I /think/ what's going on is that, from the outside, you never really see a
big black hole. Instead, you see what is, for all practical purposes, a big
black hole, but really it's an exceedingly dense band of stuff, red-shifted to
the point of invisibility, around the horizon. Of course, once you go close
enough to inspect it for real, you get caught up in the time dilation enough
that it looks more and more like a real black hole. If you go through the
horizon, everything that ought to have preceeded you through the horizon
already has, and it all makes sense.

The math for this is quite hairy [1] and I suspect that we're mostly limited
to numerical simulations. The closed-form steady-state black hole metrics are
gnarly enough as is.

[1] Terrible pun -- look up the "no-hair theorem"

------
monocasa
So I've had a question about stellar mass black holes that I can't seem to be
able to get answered (the question was deleted for /r/askscience).

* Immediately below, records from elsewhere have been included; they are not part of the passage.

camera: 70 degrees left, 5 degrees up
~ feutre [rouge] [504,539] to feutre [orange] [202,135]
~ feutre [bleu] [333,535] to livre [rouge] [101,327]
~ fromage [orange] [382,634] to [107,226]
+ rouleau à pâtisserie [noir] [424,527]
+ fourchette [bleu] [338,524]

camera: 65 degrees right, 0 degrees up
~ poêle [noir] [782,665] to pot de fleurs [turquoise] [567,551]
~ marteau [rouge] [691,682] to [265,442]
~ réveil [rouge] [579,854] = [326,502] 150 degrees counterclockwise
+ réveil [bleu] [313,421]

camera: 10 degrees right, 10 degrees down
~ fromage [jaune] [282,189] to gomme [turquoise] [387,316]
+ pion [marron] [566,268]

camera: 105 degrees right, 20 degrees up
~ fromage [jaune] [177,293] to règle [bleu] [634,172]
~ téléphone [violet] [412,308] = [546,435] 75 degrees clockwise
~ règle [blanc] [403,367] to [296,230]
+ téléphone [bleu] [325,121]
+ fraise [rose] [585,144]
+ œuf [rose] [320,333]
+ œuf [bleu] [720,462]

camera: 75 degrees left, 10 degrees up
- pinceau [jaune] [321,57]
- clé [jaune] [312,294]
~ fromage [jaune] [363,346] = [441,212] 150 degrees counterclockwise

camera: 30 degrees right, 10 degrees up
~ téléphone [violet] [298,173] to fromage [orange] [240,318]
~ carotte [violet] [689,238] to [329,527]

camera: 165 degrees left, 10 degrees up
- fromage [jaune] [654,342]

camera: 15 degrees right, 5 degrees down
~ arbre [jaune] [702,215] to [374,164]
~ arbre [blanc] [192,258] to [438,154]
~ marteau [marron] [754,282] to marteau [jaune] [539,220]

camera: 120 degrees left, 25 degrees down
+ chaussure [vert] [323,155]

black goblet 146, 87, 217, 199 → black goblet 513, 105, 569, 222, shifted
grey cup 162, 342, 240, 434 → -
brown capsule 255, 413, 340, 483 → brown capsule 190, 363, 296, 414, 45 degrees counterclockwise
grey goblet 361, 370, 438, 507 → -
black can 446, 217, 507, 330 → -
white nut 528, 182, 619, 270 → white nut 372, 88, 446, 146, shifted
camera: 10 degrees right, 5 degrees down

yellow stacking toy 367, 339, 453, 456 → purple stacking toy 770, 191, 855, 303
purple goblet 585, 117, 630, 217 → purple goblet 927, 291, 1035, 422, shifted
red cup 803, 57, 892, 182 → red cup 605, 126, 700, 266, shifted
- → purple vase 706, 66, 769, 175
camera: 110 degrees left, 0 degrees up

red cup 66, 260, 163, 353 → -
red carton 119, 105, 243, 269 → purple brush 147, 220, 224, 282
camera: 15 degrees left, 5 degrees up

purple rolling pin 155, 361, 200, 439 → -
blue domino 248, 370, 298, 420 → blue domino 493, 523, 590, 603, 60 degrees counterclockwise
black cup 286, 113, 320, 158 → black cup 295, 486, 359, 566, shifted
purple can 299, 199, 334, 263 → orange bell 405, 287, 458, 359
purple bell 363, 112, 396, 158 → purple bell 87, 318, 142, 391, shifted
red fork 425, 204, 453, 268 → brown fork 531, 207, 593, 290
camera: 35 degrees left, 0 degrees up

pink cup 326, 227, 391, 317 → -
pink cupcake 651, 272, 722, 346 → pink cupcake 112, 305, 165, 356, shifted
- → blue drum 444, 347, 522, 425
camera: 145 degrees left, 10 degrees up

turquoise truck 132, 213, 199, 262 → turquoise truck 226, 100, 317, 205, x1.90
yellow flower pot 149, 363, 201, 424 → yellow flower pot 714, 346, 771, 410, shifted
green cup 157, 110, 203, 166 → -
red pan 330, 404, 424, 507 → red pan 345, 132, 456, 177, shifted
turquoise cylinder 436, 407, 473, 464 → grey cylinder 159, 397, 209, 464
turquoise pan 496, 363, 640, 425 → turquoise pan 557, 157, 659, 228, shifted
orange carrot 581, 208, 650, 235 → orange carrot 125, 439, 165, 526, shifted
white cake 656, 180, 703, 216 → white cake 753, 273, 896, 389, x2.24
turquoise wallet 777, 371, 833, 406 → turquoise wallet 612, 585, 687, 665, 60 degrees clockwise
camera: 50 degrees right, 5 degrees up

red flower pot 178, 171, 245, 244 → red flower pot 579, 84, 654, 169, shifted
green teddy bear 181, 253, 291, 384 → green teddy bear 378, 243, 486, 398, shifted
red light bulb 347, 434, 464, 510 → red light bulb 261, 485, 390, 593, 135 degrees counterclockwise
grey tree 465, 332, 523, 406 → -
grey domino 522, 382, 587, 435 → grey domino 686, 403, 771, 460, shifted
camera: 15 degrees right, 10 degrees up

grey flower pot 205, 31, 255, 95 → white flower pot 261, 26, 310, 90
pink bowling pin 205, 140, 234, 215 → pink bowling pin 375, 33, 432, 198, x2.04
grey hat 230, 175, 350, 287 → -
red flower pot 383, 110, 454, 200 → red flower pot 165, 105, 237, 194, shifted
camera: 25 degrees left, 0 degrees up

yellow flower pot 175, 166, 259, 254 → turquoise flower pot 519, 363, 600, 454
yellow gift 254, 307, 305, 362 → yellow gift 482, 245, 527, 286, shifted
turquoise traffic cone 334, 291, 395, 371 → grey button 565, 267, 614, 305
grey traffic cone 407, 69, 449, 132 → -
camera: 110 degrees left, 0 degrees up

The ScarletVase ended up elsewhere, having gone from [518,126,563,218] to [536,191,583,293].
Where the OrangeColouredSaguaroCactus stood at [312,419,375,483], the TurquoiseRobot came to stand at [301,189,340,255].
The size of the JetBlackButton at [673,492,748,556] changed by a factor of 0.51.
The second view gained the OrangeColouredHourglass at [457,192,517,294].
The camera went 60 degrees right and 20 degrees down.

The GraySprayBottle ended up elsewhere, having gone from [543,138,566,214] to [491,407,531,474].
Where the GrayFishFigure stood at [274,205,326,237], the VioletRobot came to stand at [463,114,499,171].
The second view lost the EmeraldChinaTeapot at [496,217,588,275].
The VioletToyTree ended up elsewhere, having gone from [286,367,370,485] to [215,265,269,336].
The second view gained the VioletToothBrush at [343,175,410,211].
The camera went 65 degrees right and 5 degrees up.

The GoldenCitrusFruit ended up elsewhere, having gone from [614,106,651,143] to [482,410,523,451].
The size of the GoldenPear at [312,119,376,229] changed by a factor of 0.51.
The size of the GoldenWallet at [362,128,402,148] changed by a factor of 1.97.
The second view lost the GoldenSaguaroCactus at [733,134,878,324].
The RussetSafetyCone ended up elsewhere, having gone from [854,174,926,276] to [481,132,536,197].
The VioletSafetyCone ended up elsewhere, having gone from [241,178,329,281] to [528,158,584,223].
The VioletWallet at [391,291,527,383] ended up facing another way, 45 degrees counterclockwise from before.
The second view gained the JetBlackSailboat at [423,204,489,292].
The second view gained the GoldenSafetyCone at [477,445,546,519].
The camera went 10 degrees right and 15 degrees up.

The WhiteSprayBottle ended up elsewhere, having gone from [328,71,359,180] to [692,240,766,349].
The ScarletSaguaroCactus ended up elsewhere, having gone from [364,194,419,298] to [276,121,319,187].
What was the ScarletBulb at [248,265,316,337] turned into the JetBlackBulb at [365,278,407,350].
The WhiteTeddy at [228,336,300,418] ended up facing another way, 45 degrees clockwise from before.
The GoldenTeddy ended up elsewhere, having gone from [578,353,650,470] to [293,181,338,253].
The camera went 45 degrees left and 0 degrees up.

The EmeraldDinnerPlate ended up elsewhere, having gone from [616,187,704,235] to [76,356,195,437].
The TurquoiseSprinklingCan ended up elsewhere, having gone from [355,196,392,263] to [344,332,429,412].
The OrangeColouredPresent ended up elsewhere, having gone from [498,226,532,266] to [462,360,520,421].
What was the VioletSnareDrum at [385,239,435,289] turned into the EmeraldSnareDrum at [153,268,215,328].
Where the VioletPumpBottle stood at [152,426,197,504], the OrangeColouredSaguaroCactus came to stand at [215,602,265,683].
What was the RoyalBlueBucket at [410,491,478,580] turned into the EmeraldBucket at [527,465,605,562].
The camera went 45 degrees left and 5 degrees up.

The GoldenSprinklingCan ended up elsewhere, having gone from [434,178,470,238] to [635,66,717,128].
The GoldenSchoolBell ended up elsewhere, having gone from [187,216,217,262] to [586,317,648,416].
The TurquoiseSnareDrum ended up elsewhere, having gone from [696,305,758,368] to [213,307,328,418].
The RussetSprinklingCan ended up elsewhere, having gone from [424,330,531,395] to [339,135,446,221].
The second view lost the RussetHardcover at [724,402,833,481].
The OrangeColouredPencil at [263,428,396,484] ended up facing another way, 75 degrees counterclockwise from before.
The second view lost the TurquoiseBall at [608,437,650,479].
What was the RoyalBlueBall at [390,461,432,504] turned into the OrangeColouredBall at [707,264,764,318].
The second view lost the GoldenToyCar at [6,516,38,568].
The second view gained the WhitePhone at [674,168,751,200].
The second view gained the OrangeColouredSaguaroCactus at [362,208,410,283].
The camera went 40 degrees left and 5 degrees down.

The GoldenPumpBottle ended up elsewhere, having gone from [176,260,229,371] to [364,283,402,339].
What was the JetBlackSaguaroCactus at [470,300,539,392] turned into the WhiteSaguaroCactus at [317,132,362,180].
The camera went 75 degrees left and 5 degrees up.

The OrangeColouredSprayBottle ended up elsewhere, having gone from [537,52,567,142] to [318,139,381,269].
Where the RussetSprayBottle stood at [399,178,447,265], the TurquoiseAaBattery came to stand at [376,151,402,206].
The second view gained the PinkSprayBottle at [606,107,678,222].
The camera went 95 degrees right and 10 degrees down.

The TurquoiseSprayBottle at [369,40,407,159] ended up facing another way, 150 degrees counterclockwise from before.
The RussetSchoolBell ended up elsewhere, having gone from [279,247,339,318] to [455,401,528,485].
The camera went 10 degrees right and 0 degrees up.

How does a stellar mass black hole actually form a singularity given the fact
that there's gravitational time dilation? Wouldn't the heart of a black hole
slow down relative to an outside observer as mass is added to it so that you
never actually reach infinite density? It seems like you're fighting the
upwards curve of a parabola to make that happen, and meanwhile you're
releasing pressure from above via hawking radiation.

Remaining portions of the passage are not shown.